In der Stadt Flensburg haben wir in den vergangenen Jahren sehr erfolgreich eine zentrale Schul-IT-Infrastruktur realisiert und die Digitalisierung entscheidend vorangetrieben. Durch die Implementierung von UCS@school konnten wir eine zentrale IT-Infrastruktur schaffen, die die Lernumgebung für Schüler*innen verbessert und die administrativen Aufgaben der Lehrkräfte erheblich verringert.
Inhaltsverzeichnis
Aus einem Flickenteppich ein funktionierendes Ganzes machen
Bevor der städtische Bildungsausschuss 2016 ein zentrales Konzept für die Bereitstellung von IT-Services für die 23 allgemeinbildenden Schulen in städtischer Trägerschaft beschloss, gab es keine zentrale IT-Struktur, sondern eine sehr heterogene Landschaft mit einem breiten Leistungsspektrum an digitalen Bildungsangeboten. Vor allem in den weiterführenden Schulen und den Förderzentren wurde durch IT-affine Lehrkräfte an einzelnen Schulen Netzwerke und WLANs an ihren Schulen aufgebaut, betreut und Server für unterschiedliche Belange in den pädagogischen Netzwerken betrieben.
Diese heterogene Struktur spiegelte sich auch in der Hardware wider. Während in manchen Schulen lediglich ein nicht besonders leistungsstarker NAS-Server für die Ablage einzelner Dateien stand, wurden in anderen Schulen bereits deutlich größere Server betrieben, die vorwiegend für den Betrieb von Anwendungen im Informatikunterricht genutzt wurden. An kleineren Schulen gab es demgegenüber aber auch teils gar keine digitalen Systeme.
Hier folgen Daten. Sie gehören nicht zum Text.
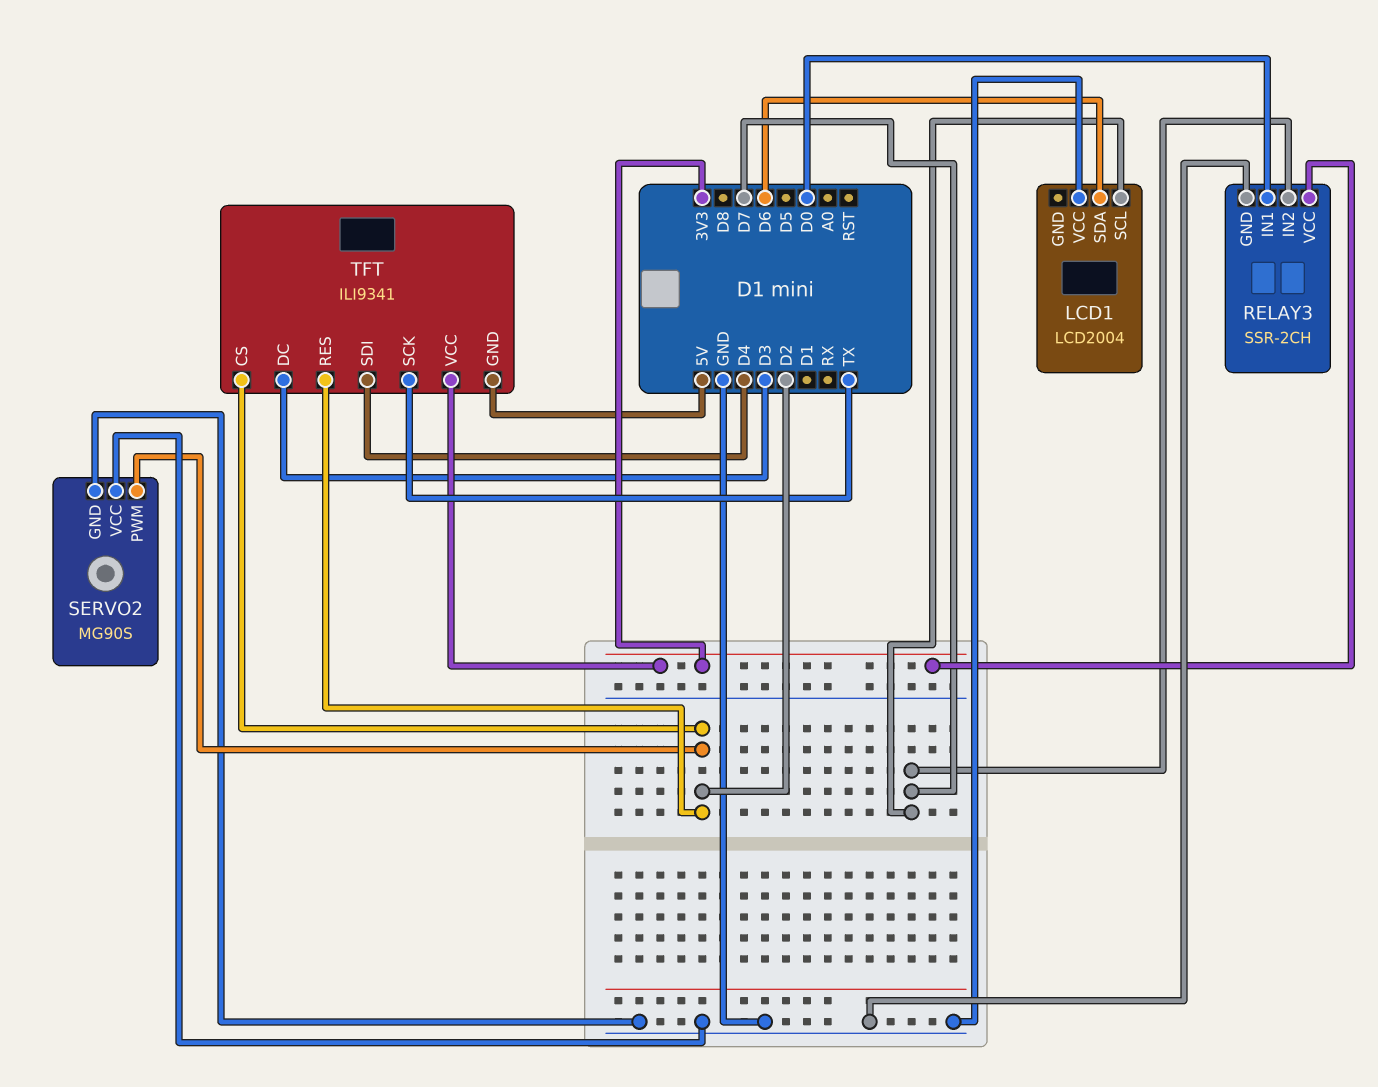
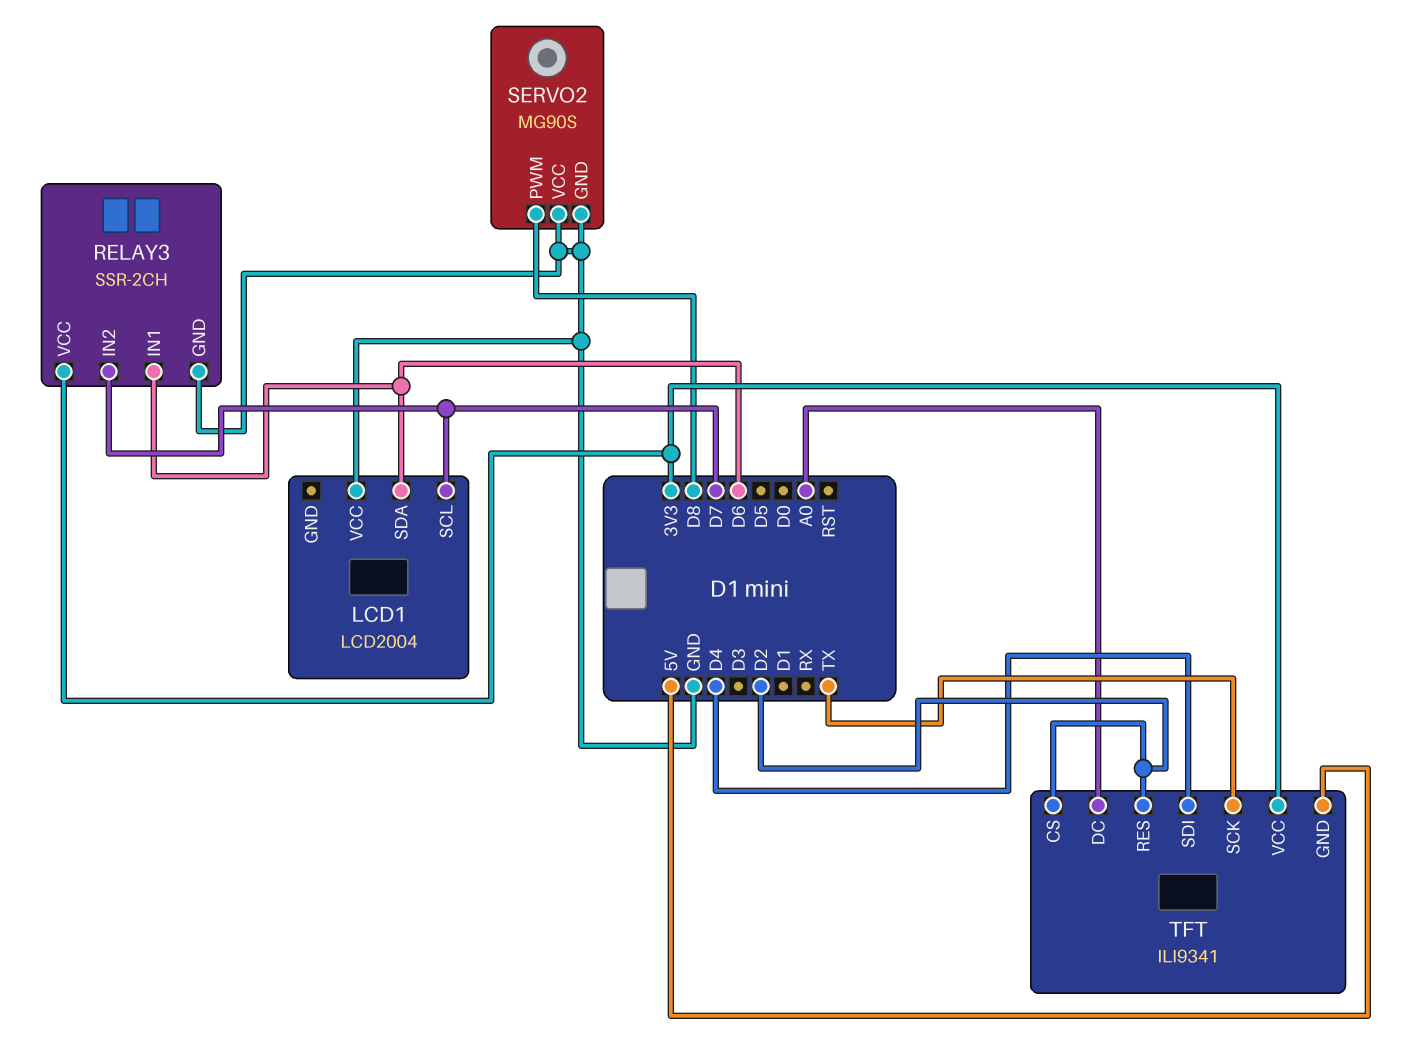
RELAY3 pin IN1: D0 -> D6
SERVO2 pin PWM: D2 -> D8
TFT pin DC: D3 -> A0

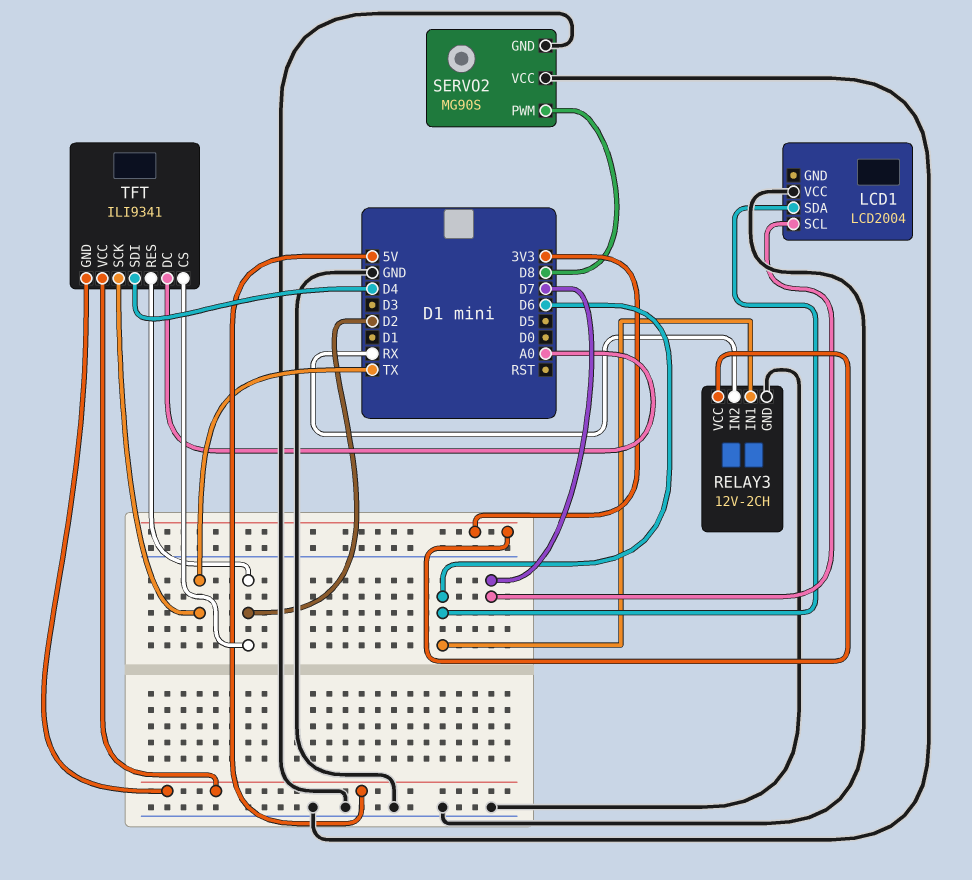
RELAY3: SSR-2CH -> 12V-2CH
RELAY3 pin IN2: D7 -> RX
TFT pin VCC: 3V3 -> 5V

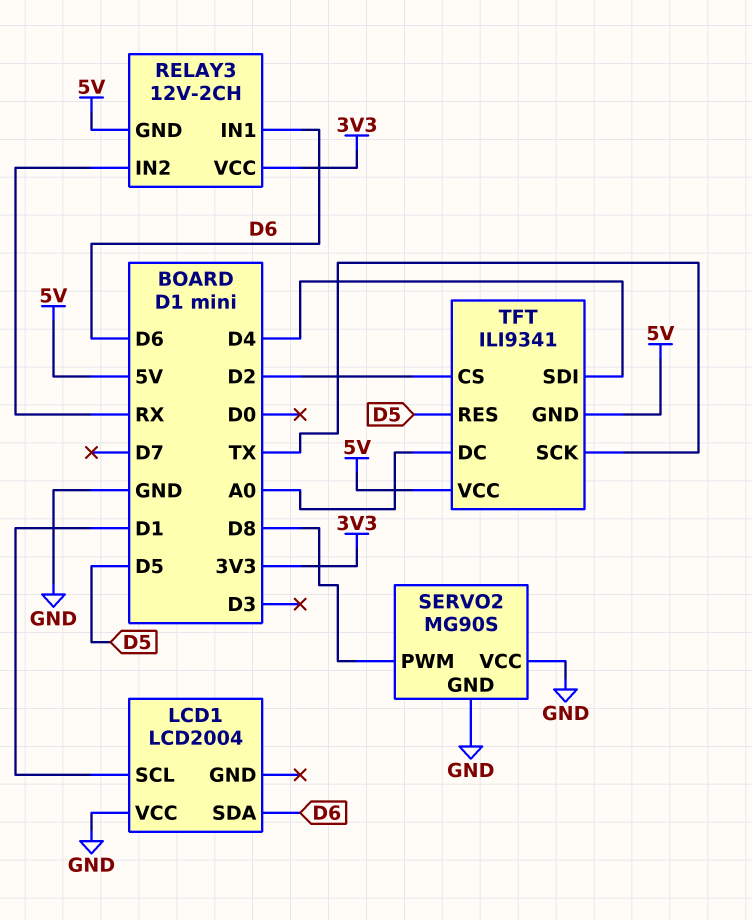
LCD1 pin SCL: D7 -> D1
RELAY3 pin GND: GND -> 5V
TFT pin RES: D2 -> D5

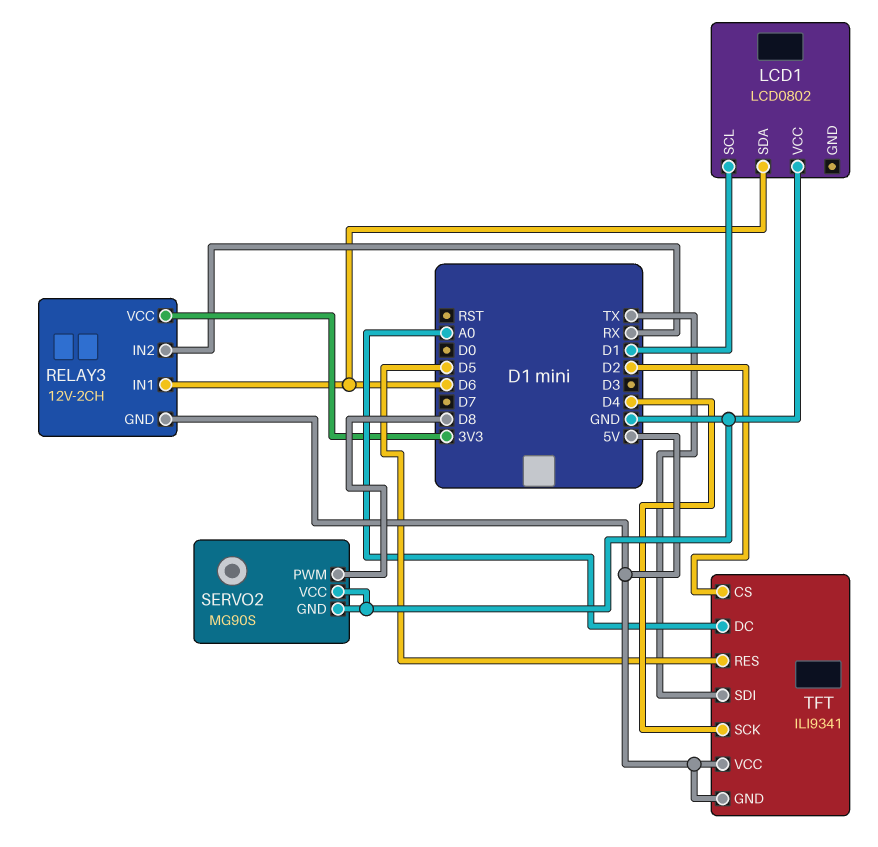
LCD1: LCD2004 -> LCD0802
TFT pin SCK: TX -> D4
TFT pin SDI: D4 -> TX

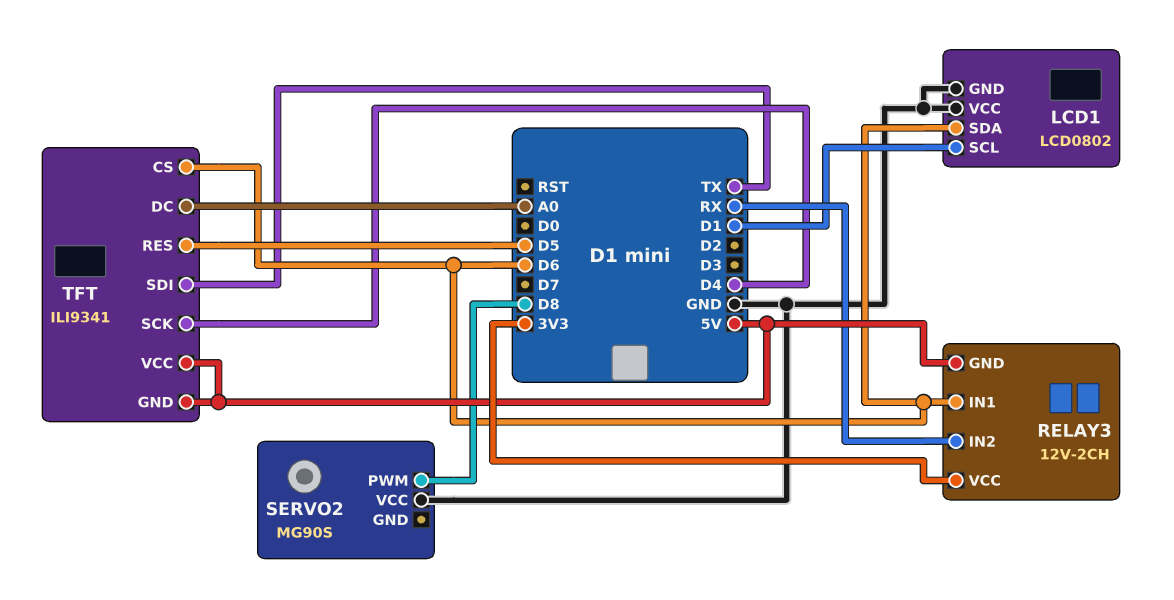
LCD1 pin GND: none -> GND
SERVO2 pin GND: GND -> none
TFT pin CS: D2 -> D6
2015 wurde von den Schulen der Wunsch formuliert, die Betreuung der pädagogischen Netze und der dazugehörigen IT zu professionalisieren. Dieser Wunsch mündete in einer Reihe von Vorlagen, mit denen sich unsere Ratsversammlung und die Ausschüsse beschäftigten. Als erstes wurde die Erstellung eines „Konzepts für einen koordinierten IT-Support an den Flensburger Schulen“, der Aufbau von WLAN an allen Schulen und die Breitbandanbindung ans Internet beschlossen. 2016 dann auch noch die Schaffung einer einheitlichen Basis-IT-Infrastruktur sowie die Einrichtung einer Mitarbeiterstelle für den IT-Support an den Schulen.
Die ersten Überlegungen, wie eine künftige IT-Betreuung der Schulen aussehen könnte, ergaben schnell, dass bei den bis dato bestehenden Strukturen eine Betreuung der einzelnen Netzwerke und anderer Informationstechnik mit einem hohen personellen Aufwand verbunden sein würde. In dieser Zeit war auch die Landesinitiative für die Breitbandanbindung der Schulen in Schleswig-Holstein ein Thema. So entstand die Idee, diese geplante Glasfaser-Verkabelung im Stadtgebiet auch für die pädagogischen Netze und eine zentrale Schul-IT-Infrastruktur zu nutzen.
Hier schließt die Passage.